A cold-climate air-source heat pump with existing ductwork runs $8,000-$16,000 in New Hampshire. Ductless multi-zone mini-splits — common in older New England homes without central ducts — run $7,000-$15,000 for a whole-home system. The NHSaves state rebate adds $0.20/W up to $1,000 (verify current terms at dsireusa.org). At $1,200-$1,800 in annual oil savings, simple payback runs 5-8 years without the rebate, 4-7 years with it — longer than Maine's 3-5 year payback but still within a reasonable window if your oil boiler is aging.

What about the 20% of NH homes on natural gas?

At $2.13/therm and $0.27/kWh, a 90% AFUE gas furnace typically costs less to operate than a cold-climate heat pump in NH. The operating cost difference is roughly $200-$400 per year in the gas furnace's favor. For gas-heated homes in NH, a heat pump doesn't pay back on operating savings alone. It only makes sense if: (1) your gas furnace AND central AC are both due for replacement, letting a single heat pump avoid the dual-system cost; or (2) you value electrification for emissions or indoor air quality reasons. NH's gas prices are set by the regional market and don't benefit from the cheap gas infrastructure of the Midwest.
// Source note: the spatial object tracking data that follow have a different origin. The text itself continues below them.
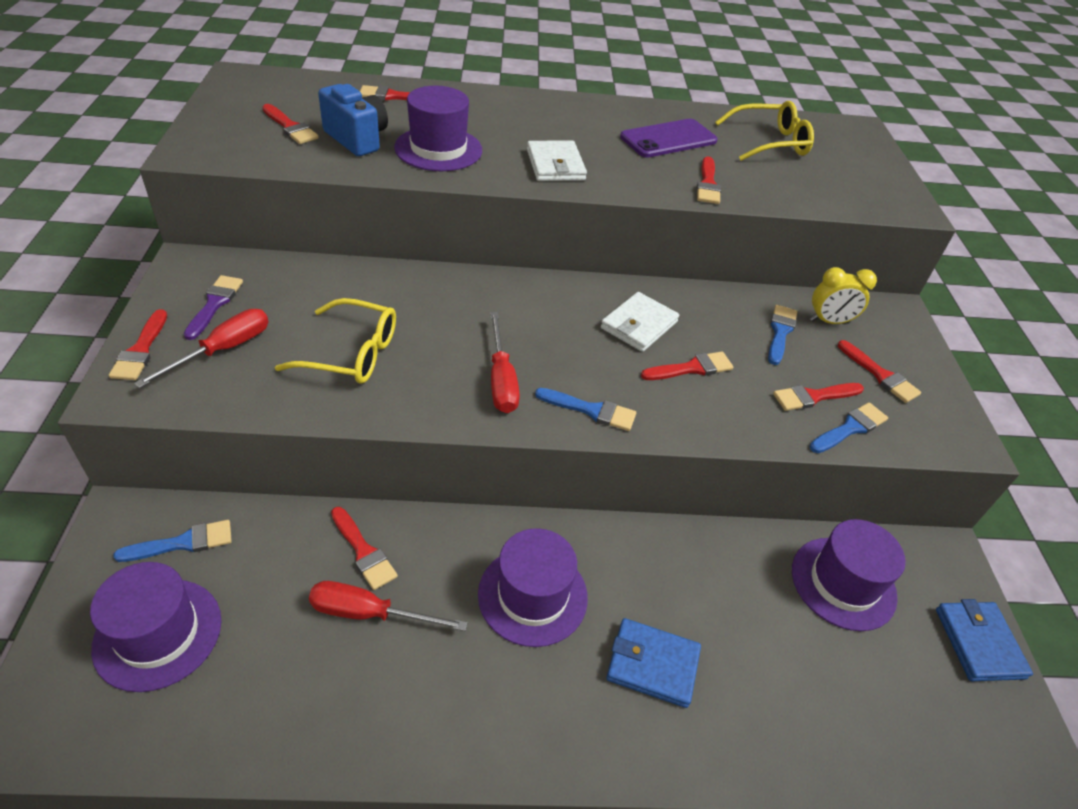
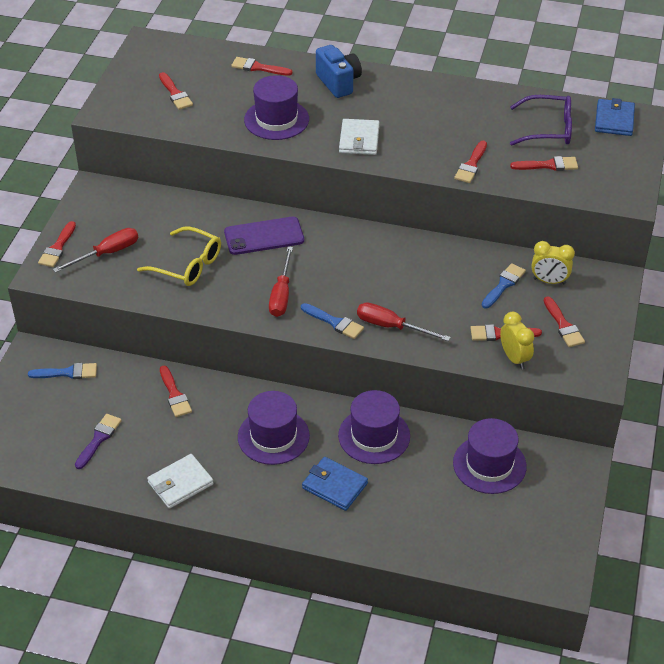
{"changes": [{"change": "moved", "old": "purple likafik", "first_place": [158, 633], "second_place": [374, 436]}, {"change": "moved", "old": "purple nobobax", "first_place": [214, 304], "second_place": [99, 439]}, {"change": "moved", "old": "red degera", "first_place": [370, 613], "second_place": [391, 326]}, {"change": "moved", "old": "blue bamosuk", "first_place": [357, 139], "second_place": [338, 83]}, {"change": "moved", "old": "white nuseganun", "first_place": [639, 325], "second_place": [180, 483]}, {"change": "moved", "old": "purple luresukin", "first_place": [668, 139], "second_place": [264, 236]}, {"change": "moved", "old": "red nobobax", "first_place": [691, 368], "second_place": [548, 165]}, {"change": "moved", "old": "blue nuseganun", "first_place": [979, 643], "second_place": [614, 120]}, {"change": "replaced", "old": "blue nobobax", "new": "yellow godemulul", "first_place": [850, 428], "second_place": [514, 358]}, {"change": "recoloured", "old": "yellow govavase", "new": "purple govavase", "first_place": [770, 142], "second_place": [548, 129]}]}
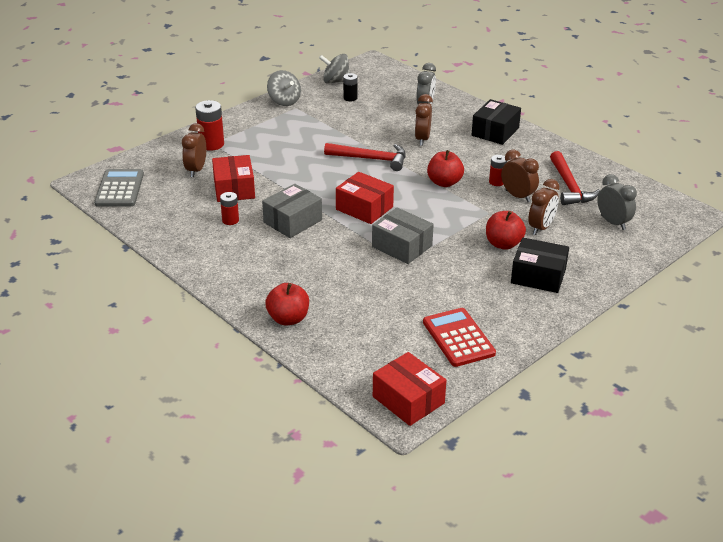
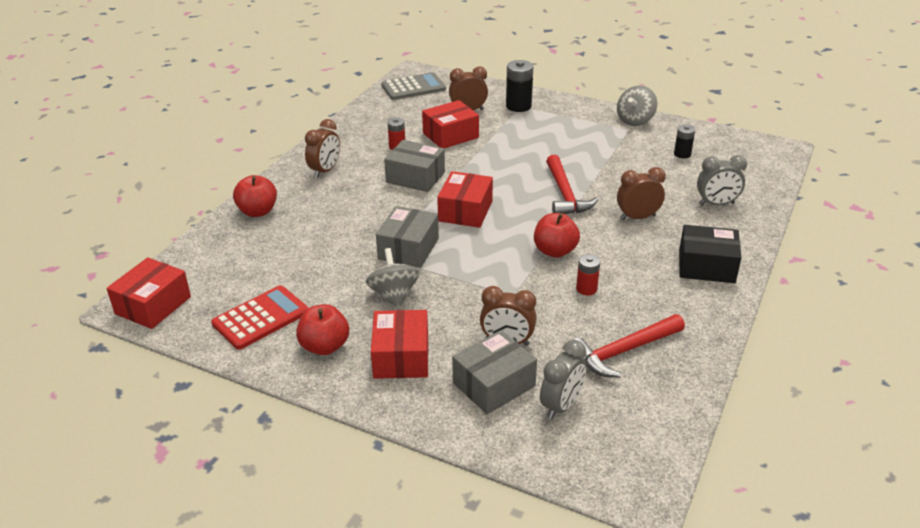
{"changes": [{"change": "added", "new": "grey pevelun", "second_place": [494, 384]}, {"change": "moved", "old": "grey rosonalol", "first_place": [336, 81], "second_place": [394, 295]}, {"change": "moved", "old": "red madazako", "first_place": [503, 244], "second_place": [324, 346]}, {"change": "moved", "old": "brown godemulul", "first_place": [517, 196], "second_place": [325, 171]}, {"change": "recoloured", "old": "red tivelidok", "new": "black tivelidok", "first_place": [211, 144], "second_place": [518, 106]}, {"change": "recoloured", "old": "black pevelun", "new": "red pevelun", "first_place": [538, 276], "second_place": [401, 357]}]}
Live Free or Die: what NH's regulatory environment means for heat pumps

New Hampshire's 'Live Free or Die' ethos translates to a lighter regulatory touch than Vermont or Massachusetts. There is no state-level heat pump mandate or building electrification requirement. The NHSaves rebate program is smaller than Efficiency Maine or Vermont's offerings. On the flip side, installation permitting and utility interconnection tend to be faster and less bureaucratic. For homeowners, this means: the financial case needs to stand on its own — the state won't subsidize it heavily — but the installation process is relatively straightforward. Get multiple quotes; the absence of a strong state program means installer pricing varies widely.

Use the Heat Pump Cost & Savings Calculator

Frequently Asked Questions

For oil-heated homes (roughly 42% of NH): yes, but the savings are narrower than Maine's. Expect $1,200-$1,800 saved per year versus oil, with a 4-7 year payback including the NHSaves rebate. For gas-heated homes (roughly 20%): operating cost is typically higher than gas, so a heat pump only makes sense as a dual-system replacement when AC is also due, or for electrification goals. Eversource's time-of-use pilots may improve the math for both groups.